Reputation: 764

VB.Net Merge multiple pdfs into one and export

I have to merge multiple PDFs into a single PDF.

I am using the iText.sharp library, and collect converted the code and tried to use it (from here) The actual code is in C# and I converted that to VB.NET.

 Private Function MergeFiles(ByVal sourceFiles As List(Of Byte())) As Byte()
    Dim mergedPdf As Byte() = Nothing
    Using ms As New MemoryStream()
        Using document As New Document()
            Using copy As New PdfCopy(document, ms)
                document.Open()
                For i As Integer = 0 To sourceFiles.Count - 1
                    Dim reader As New PdfReader(sourceFiles(i))
                    ' loop over the pages in that document
                    Dim n As Integer = reader.NumberOfPages
                    Dim page As Integer = 0
                    While page < n
                        page = page + 1
                        copy.AddPage(copy.GetImportedPage(reader, page))
                    End While
                Next
            End Using
        End Using
        mergedPdf = ms.ToArray()
    End Using
End Function

I am now getting the following error:

An item with the same key has already been added.

I did some debugging and have tracked the problem down to the following lines:

copy.AddPage(copy.GetImportedPage(reader,
copy.AddPage(copy.GetImportedPage(reader, page)))

Why is this error happening?

Upvotes: 5

Answers (4)

Gerald Leesmann

Reputation: 29

the code that was marked correct does not close all the file streams therefore the files stay open within the app and you wont be able to delete unused PDFs within your project

This is a better solution:

Public Sub MergePDFFiles(ByVal outPutPDF As String) 

    Dim StartPath As String = FileArray(0) ' this is a List Array declared Globally
    Dim document = New Document()
    Dim outFile = Path.Combine(outPutPDF)' The outPutPDF varable is passed from another sub this is the output path
    Dim writer = New PdfCopy(document, New FileStream(outFile, FileMode.Create))

    Try

        document.Open()
        For Each fileName As String In FileArray

            Dim reader = New PdfReader(Path.Combine(StartPath, fileName))

            For i As Integer = 1 To reader.NumberOfPages

                Dim page = writer.GetImportedPage(reader, i)
                writer.AddPage(page)

            Next i

            reader.Close()

        Next

        writer.Close()
        document.Close()

    Catch ex As Exception
        'catch a Exception if needed

    Finally

        writer.Close()
        document.Close()

    End Try


End Sub

Upvotes: 1

G_Hosa_Phat

Reputation: 1110

I realize I'm pretty late to the party, but after reading the comments from @BrunoLowagie, I wanted to see if I could put something together myself that uses the examples from his linked sample chapter.
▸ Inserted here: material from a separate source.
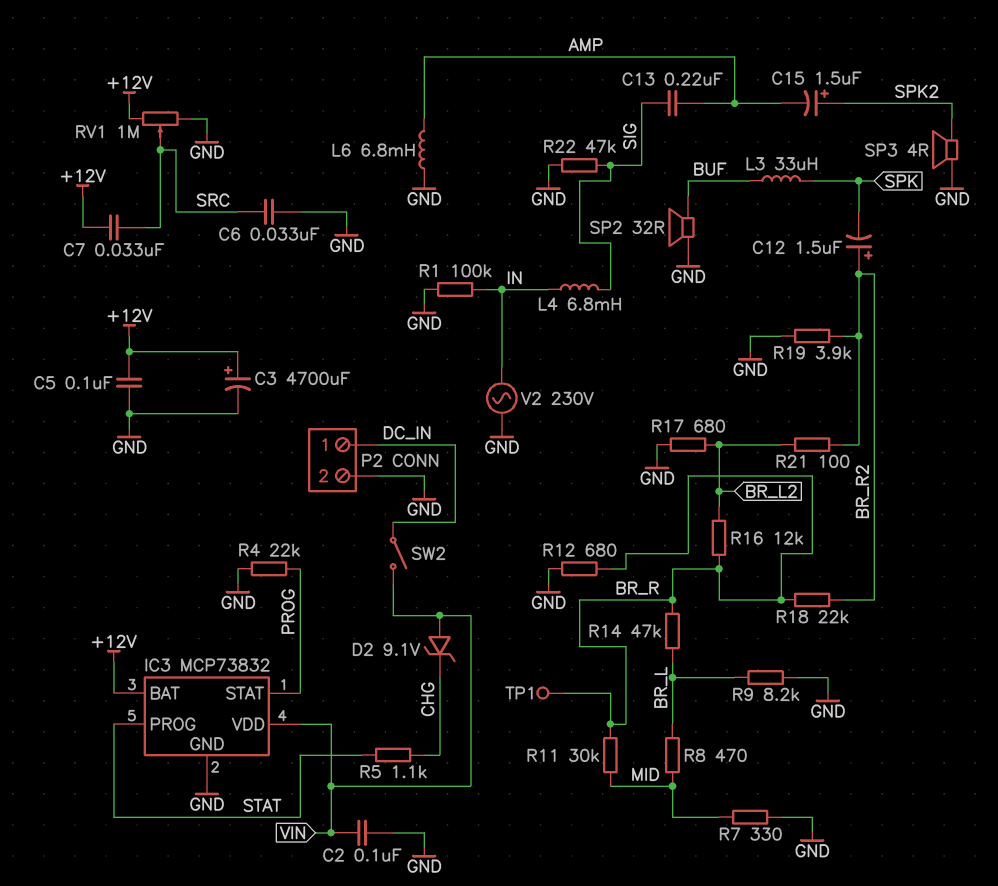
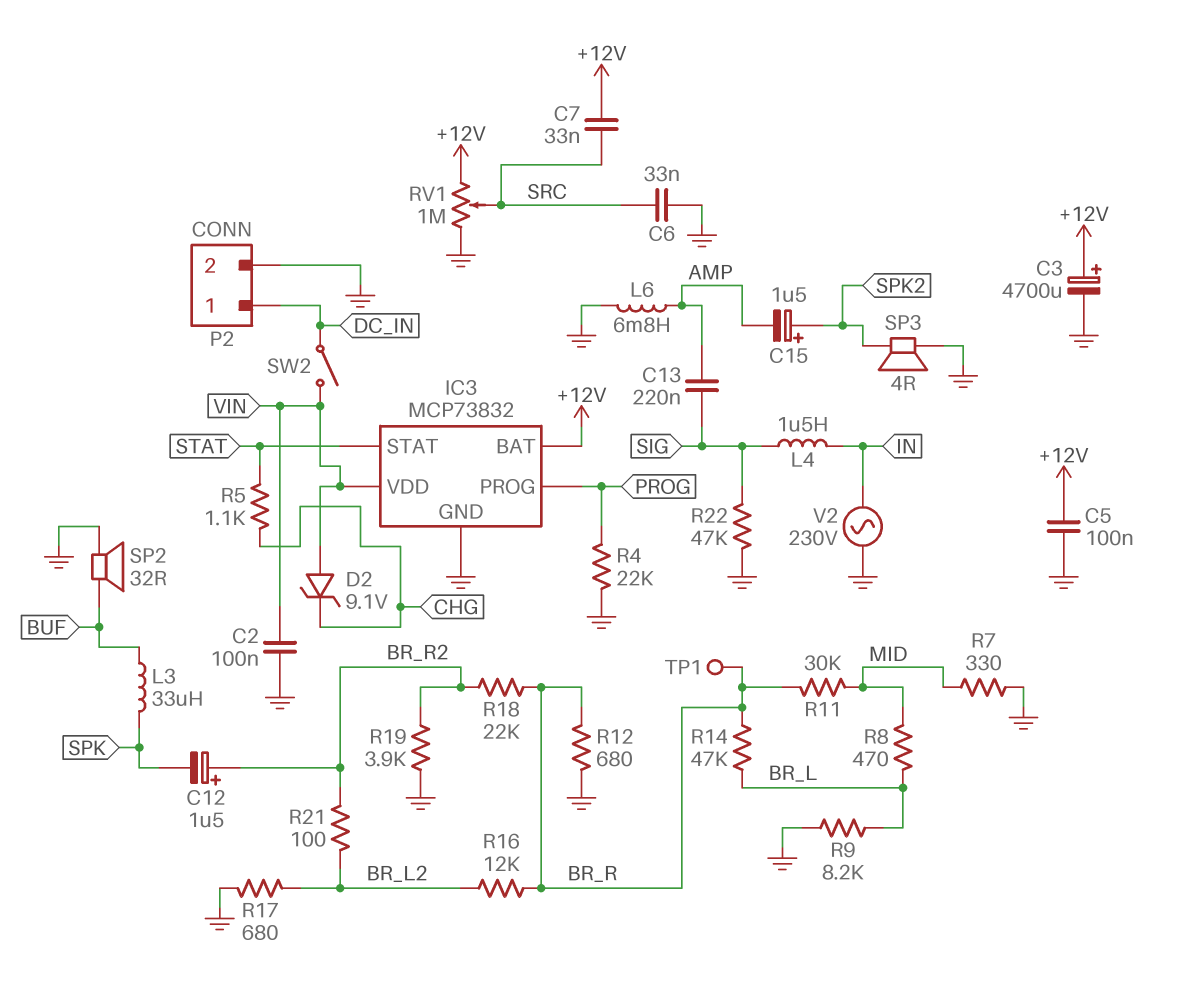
IC3 pin PROG: STAT -> PROG
IC3 pin STAT: PROG -> STAT
L4: 6.8mH (IN, SIG) -> 1.5uH (IN, SIG)
R1: 100k (GND, IN) -> none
It's probably overkill, but I put together some code that merges multiple PDFs into a single file that I posted on the Code Review SE site (the post, VB.NET - Error Handling in Generic Class for PDF Merge, contains the full class code). It only merges PDF files right now, but I'm planning on adding methods for additional functionality later.

The "master" method (towards the end of the Class block in the linked post, and also posted below for reference) handles the actual merging of the PDF files, but the multiple overloads provide a number of options for how to define the list of original files. So far, I've included the following features:

The methods return a System.IO.FileInfo object if the merge is successful.
Provide a System.IO.DirectoryInfo object or a System.String identifying a path and it will collect all PDF files in that directory (including sub-directories if specified) to merge.
Provide a List(Of System.String) or a List(Of System.IO.FileInfo) specifying the PDFs you want to merge.
Identify how the PDFs should be sorted before the merge (especially useful if you use one of the MergeAll methods to get all PDF files in a directory).
If the specified output PDF file already exists, you can specify whether or not you want to overwrite it. (I'm considering adding the "ability" to automatically adjust the output PDF file's name if it already exists).
Warning and Error properties provide a way to get feedback in the calling method, whether or not the merge is successful.

Once the code is in place, it can be used like this:

Dim PDFDir As New IO.DirectoryInfo("C:\Test Data\PDF\")
Dim ResultFile As IO.FileInfo = Nothing
Dim Merger As New PDFManipulator

ResultFile = Merger.MergeAll(PDFDir, "C:\Test Data\PDF\Merged.pdf", True, PDFManipulator.PDFMergeSortOrder.FileName, True)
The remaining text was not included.